The Standards Mapping — Where the Real Value Lives

The most actionable part of the document is Annex A, which breaks each function's categories into detailed subcategories and maps them to specific ISO/IEC standards and clauses.
For example, under the Identify > Asset Management category, subcategories like "Physical devices and systems within the organization are inventoried" map directly to ISO/IEC 27002:2022, Section 5.9 and ISO/IEC 27019:2024, Section 9.2.1. Similarly, "Data leakage protection" under the Protect > Data Security category references multiple specific clauses across ISO/IEC 27002:2022.

This level of granularity is what makes the document genuinely useful for practitioners. Instead of staring at a framework outcome like "data at rest is protected" and wondering where to start, you get a direct pointer to the relevant standard and clause number.

The key standards that appear most frequently across the mapping include ISO/IEC 27001:2022 (ISMS requirements), ISO/IEC 27002:2022 (information security controls), ISO/IEC 27035 series (incident management), ISO/IEC 27033 series (network security), ISO/IEC 27036 series (supplier relationships), ISO/IEC 20243-1:2023 (trusted technology providers), and ISO/IEC 27019:2024 (energy utility industry controls).

Three Principles for Top Management

Annex B introduces a complementary perspective drawn from the Cybersecurity Management Guidelines for Japanese Enterprise Executives (Version 3.0). It distills cybersecurity governance into three high-level principles for leadership:

  • First, top management is expected to drive cybersecurity measures, considering the broader risks that accompany IT utilization. 
  • Second, comprehensive security measures are needed across the entire business ecosystem — the organization itself, its group companies, business partners, and supply chain. 
  • Third, the company should maintain suitable communications with relevant parties, including regular disclosure of security measures and incident reporting.

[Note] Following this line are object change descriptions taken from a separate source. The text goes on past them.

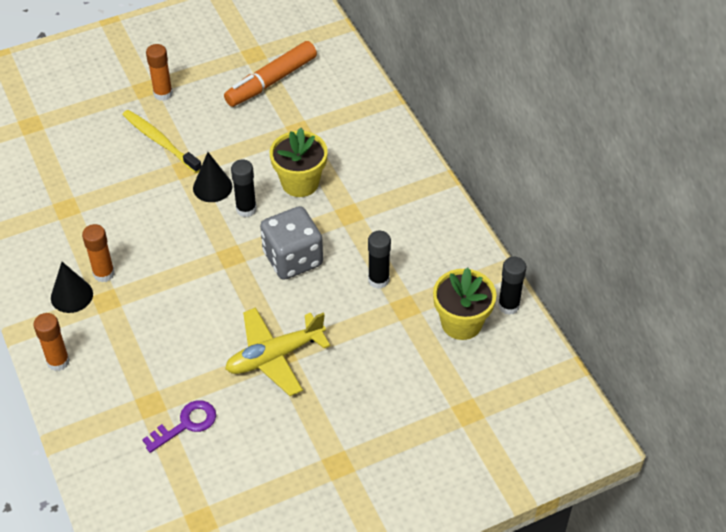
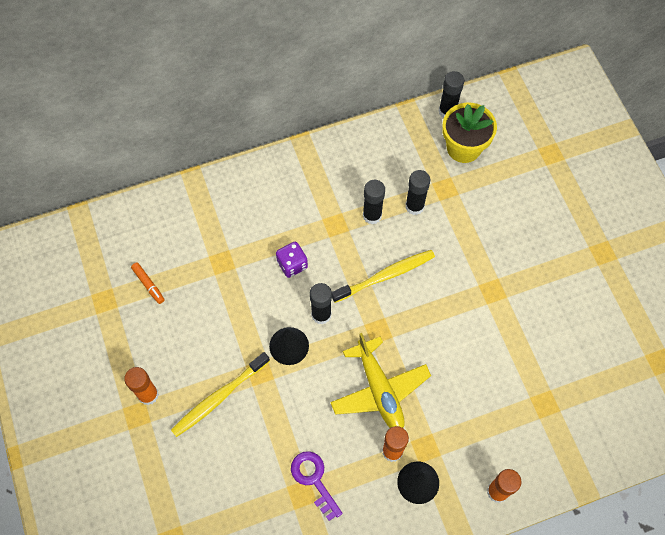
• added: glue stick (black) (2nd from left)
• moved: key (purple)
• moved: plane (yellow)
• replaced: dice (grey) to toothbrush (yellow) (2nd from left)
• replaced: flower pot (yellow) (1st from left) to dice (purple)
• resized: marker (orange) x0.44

Annex B also outlines ten essentials of cybersecurity management, each mapped to supporting standards from the ISO/IEC 27001 and 27002 families. These range from ensuring leadership awareness and building internal processes, to determining goals based on risk knowledge, establishing PDCA frameworks, managing supply chain security, ensuring adequate resources, managing IT outsourcing scope, participating in information sharing, developing emergency response systems, and preparing post-incident communication materials.

Who Should Read This?

ISO/IEC TS 27103:2026 is relevant to a broad audience. CISOs and security leaders will find the framework-to-standards mapping invaluable for building or maturing their cybersecurity programs. GRC and compliance teams can use it to demonstrate alignment between organizational frameworks and international standards. Auditors and assessors gain a reference for evaluating whether an organization's cybersecurity posture is backed by recognized best practices. And executives and board members benefit from the high-level principles in Annex B, which translate cybersecurity governance into business language.

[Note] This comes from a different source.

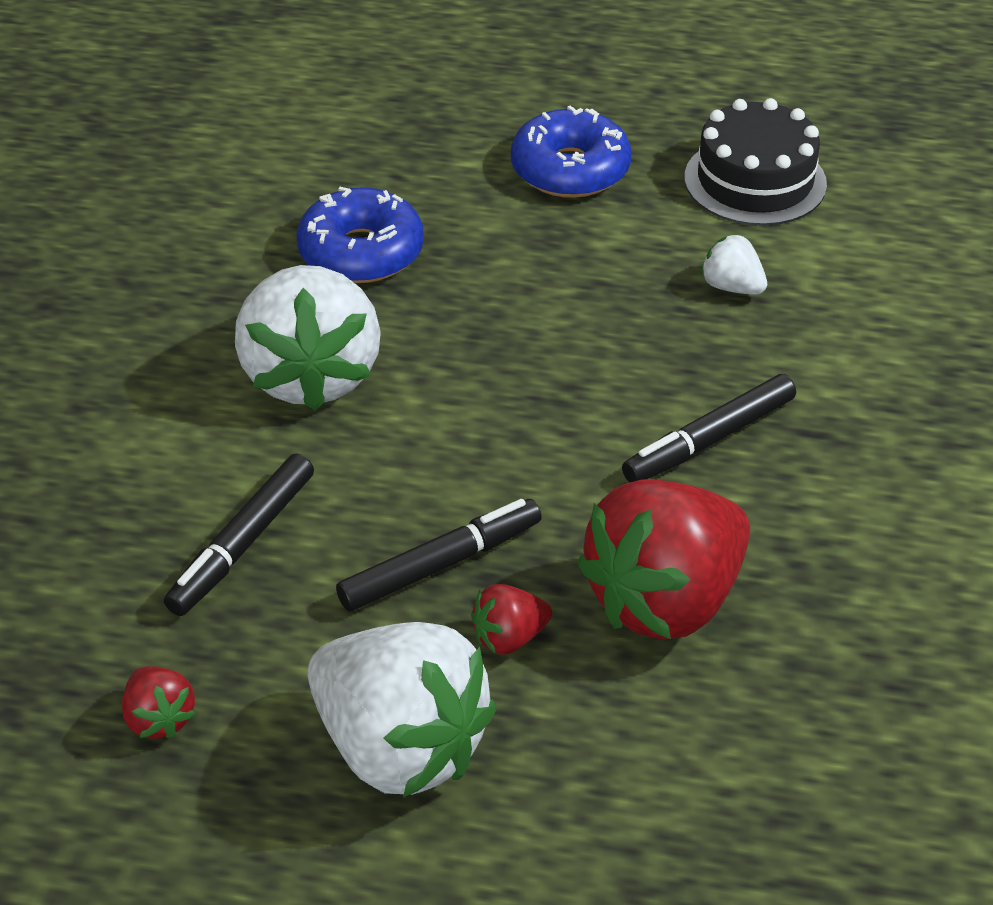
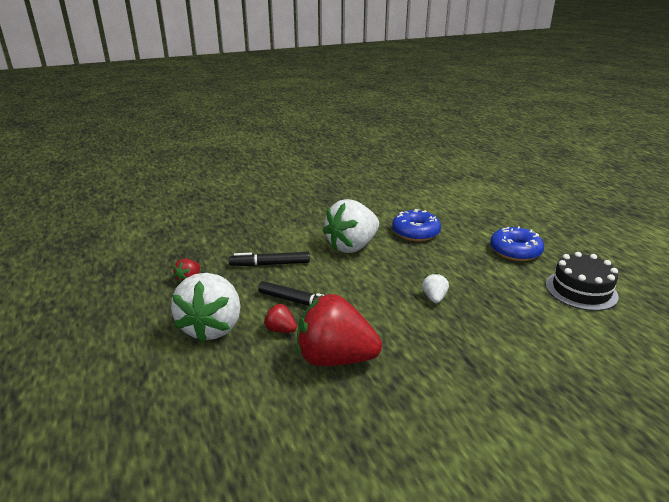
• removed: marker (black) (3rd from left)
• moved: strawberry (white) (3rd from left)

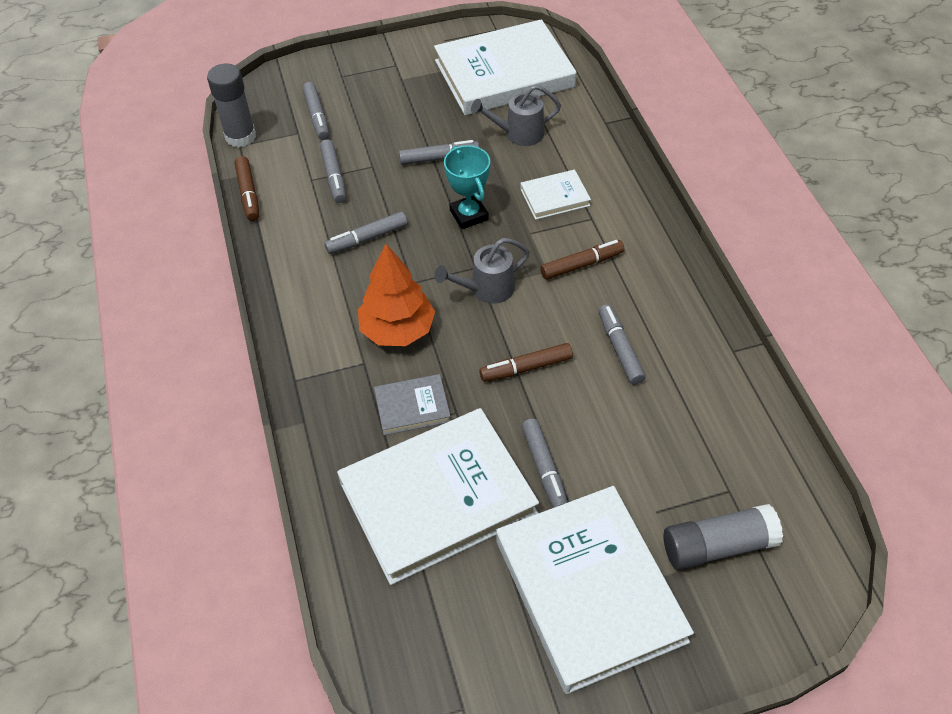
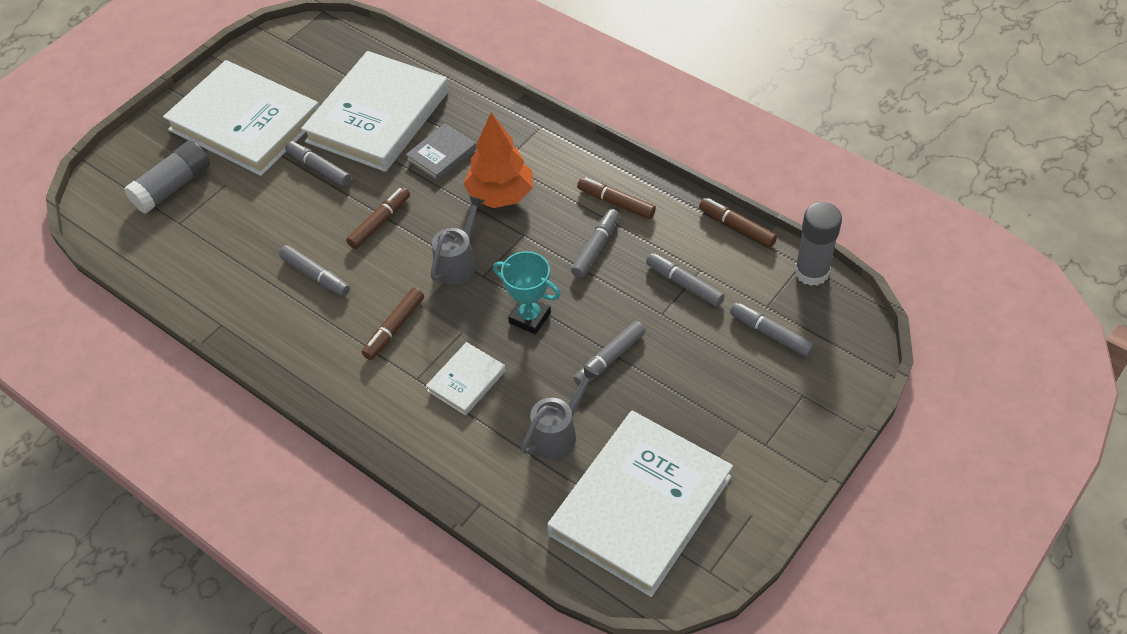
• added: marker (brown) (3rd from left)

The Bottom Line :  Cybersecurity frameworks are powerful tools for organizing and communicating risk management strategy. But a framework without implementation guidance is just a wishlist. ISO/IEC TS 27103:2026 closes that gap by providing a clear, structured mapping from framework functions to the ISO/IEC standards that tell you how to get the job done.

If your organization is adopting or refining a cybersecurity framework — or if you're trying to demonstrate how your existing ISO 27001 ISMS aligns with broader cybersecurity objectives — this document deserves a place in your reference library.


ISO/IEC TS 27103:2026, "Cybersecurity — Guidance on using ISO and IEC standards in a cybersecurity framework," is published by the International Organization for Standardization (ISO) and the International Electrotechnical Commission (IEC). It was prepared by Joint Technical Committee ISO/IEC JTC 1, Subcommittee SC 27, Information security, cybersecurity and privacy protection.